By Richard von Busack
What do you think of David Denby's comment in The New Yorker that acting on screen has never been better than now? Lars and the Real Girl, an indie film of great charm and not a little sappiness, is an example of the benefits and pitfalls of the kind of acting Denby cherishes. It stars one of the real hopes of the profession, Ryan Gosling, in the title role. Lars, a bottled-up bachelor, lives in the guesthouse behind his happily married brother Gus (Paul Schnieder) and his pregnant sister-in-law Karin (Emily Mortimer).
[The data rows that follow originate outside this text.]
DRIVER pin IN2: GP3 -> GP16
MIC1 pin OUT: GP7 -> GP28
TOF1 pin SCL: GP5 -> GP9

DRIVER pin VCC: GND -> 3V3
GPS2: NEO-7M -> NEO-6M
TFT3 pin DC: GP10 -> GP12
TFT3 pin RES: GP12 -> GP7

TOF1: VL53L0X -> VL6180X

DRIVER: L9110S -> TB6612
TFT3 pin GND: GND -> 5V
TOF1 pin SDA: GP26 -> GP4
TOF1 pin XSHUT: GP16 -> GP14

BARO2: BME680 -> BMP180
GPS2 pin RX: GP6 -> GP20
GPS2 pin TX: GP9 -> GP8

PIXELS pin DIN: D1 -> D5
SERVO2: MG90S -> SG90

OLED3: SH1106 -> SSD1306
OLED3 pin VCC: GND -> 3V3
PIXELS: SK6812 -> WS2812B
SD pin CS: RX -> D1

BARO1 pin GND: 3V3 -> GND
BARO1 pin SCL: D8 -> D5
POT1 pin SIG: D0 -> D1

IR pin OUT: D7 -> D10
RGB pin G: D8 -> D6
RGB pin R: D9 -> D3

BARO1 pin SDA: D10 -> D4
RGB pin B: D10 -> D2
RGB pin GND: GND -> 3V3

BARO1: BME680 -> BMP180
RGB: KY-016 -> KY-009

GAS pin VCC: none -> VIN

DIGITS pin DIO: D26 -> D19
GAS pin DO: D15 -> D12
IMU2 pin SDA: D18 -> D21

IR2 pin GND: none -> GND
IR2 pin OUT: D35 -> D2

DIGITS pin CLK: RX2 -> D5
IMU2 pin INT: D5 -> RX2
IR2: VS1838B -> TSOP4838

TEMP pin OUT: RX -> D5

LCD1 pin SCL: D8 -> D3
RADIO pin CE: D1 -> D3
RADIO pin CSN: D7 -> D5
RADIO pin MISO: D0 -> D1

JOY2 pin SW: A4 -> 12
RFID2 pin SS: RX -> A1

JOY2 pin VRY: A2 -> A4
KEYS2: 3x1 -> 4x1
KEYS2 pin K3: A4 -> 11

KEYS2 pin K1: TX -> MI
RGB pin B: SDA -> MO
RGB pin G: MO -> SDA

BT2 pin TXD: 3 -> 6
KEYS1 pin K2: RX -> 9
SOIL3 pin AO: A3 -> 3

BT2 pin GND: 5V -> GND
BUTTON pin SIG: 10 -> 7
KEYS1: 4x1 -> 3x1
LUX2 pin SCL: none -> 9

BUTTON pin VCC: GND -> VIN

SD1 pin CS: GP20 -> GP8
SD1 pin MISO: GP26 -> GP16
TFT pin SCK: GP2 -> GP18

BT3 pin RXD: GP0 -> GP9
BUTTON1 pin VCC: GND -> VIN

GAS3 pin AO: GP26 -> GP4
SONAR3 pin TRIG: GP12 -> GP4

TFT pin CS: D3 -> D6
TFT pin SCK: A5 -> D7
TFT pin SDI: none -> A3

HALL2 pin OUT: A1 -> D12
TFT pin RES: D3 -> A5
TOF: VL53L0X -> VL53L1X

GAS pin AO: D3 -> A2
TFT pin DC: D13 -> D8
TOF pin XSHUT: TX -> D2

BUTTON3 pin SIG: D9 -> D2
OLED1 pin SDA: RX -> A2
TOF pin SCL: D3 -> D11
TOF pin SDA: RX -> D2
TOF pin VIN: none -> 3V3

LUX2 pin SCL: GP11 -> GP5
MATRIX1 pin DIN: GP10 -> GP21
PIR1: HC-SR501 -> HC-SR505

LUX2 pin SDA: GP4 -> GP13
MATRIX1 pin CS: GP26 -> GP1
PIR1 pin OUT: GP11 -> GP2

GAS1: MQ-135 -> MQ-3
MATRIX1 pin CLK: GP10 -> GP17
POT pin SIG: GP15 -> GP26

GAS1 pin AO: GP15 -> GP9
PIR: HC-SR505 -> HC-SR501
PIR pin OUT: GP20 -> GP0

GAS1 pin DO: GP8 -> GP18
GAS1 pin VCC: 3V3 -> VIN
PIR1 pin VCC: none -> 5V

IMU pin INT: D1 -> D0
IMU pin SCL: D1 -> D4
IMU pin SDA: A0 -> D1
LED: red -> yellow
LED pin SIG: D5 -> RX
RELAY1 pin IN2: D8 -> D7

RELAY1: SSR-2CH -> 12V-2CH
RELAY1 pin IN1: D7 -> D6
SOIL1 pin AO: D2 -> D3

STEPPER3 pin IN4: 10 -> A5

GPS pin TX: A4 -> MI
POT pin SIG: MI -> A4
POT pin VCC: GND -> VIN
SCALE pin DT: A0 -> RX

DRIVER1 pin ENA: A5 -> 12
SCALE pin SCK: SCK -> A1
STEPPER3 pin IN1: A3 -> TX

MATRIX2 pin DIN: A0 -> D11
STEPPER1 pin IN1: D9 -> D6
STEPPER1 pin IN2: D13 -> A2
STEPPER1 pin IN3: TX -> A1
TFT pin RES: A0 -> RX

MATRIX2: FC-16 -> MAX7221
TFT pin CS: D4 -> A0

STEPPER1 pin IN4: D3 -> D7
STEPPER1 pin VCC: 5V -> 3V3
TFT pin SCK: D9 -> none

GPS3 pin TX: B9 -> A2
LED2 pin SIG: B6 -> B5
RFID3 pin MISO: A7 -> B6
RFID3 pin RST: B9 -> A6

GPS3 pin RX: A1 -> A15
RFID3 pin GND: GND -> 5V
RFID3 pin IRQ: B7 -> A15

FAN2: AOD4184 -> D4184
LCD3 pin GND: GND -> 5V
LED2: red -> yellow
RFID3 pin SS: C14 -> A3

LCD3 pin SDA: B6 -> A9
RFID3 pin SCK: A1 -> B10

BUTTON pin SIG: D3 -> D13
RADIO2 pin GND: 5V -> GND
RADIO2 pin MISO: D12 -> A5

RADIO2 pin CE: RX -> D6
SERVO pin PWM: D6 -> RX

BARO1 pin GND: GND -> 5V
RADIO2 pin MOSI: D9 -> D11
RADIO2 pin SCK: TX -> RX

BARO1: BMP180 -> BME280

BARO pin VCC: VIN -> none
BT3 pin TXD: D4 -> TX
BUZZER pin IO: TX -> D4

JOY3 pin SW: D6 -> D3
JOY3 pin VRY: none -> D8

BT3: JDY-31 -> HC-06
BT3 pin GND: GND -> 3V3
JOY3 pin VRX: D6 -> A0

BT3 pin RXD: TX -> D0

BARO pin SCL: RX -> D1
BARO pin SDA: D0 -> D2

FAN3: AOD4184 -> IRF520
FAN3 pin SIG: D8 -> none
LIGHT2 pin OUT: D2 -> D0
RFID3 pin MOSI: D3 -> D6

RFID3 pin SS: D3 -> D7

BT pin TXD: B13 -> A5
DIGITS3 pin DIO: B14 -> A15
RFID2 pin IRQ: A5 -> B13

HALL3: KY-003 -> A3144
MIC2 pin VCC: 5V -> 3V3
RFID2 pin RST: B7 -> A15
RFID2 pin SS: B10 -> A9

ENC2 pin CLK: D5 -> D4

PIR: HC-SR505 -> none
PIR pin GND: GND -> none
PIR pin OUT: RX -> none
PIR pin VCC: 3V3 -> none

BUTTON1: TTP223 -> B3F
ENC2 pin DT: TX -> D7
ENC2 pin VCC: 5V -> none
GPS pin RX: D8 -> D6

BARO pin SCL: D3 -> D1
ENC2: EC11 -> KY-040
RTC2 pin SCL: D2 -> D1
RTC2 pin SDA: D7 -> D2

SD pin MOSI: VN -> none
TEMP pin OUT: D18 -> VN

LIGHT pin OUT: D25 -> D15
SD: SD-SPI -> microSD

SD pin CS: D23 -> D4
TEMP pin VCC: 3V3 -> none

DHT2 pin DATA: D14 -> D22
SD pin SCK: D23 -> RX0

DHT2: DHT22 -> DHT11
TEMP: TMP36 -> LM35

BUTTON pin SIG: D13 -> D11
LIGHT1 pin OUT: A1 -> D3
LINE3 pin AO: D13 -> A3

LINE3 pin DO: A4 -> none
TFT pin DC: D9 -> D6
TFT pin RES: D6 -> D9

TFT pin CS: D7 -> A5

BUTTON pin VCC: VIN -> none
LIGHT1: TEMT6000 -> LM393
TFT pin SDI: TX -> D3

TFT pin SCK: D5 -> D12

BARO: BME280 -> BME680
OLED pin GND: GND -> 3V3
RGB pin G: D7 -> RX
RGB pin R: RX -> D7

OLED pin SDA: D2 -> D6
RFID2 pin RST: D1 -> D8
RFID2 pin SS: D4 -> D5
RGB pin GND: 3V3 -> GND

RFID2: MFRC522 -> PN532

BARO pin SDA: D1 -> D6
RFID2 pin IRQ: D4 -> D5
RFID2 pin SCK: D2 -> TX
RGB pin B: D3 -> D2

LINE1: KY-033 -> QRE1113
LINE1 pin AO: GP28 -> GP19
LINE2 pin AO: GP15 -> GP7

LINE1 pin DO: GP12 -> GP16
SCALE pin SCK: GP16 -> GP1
One evening, he presents to them his new girlfriend, a sex doll called Bianca, whom he intends to marry. Gus, Karin and the rest of this far-north Lutheran Scandinavian Wisconsin town decide to treat Bianca as a human. This is one of those Frank Capra-cum-Northern Exposure small towns where everyone pulls in the same direction.
Bianca is presentable enough; her face looks a little like Sally Fields, though the parted mouth is more Angelina Jolie. And we're told, with all necessary discretion, that Bianca is anatomically correct. There always has to be the possibility of consummation in a farce. Soon Bianca, swathed in donated hand-knitted clothes, is pushed around in a wheelchair to church and to volunteer work. She even gets a part-time job—in a boutique window. Working from Six Feet Under veteran Nancy Oliver's script, director Craig Gillespie uses a common decency that never makes an extended SNL skit out of this. Lars has one of the few unironic uses of the phrase "What would Jesus do?" in the movies today. The winter light is right for a story of this kind of implicit sadness, especially when Bianca turns out to be too pure a spirit to survive.Making the inanimate animate is the actor's job. Even if we knew better, we wept for poor Wilson the Volleyball sailing off to sea in Cast Away. Even that IKEA commercial starring a table lamp as Stella Dallas gets you in the brisket. To bolster a case, Lars reads aloud to Bianca from Don Quixote: The windmills might be giants, ergo Bianca might be alive.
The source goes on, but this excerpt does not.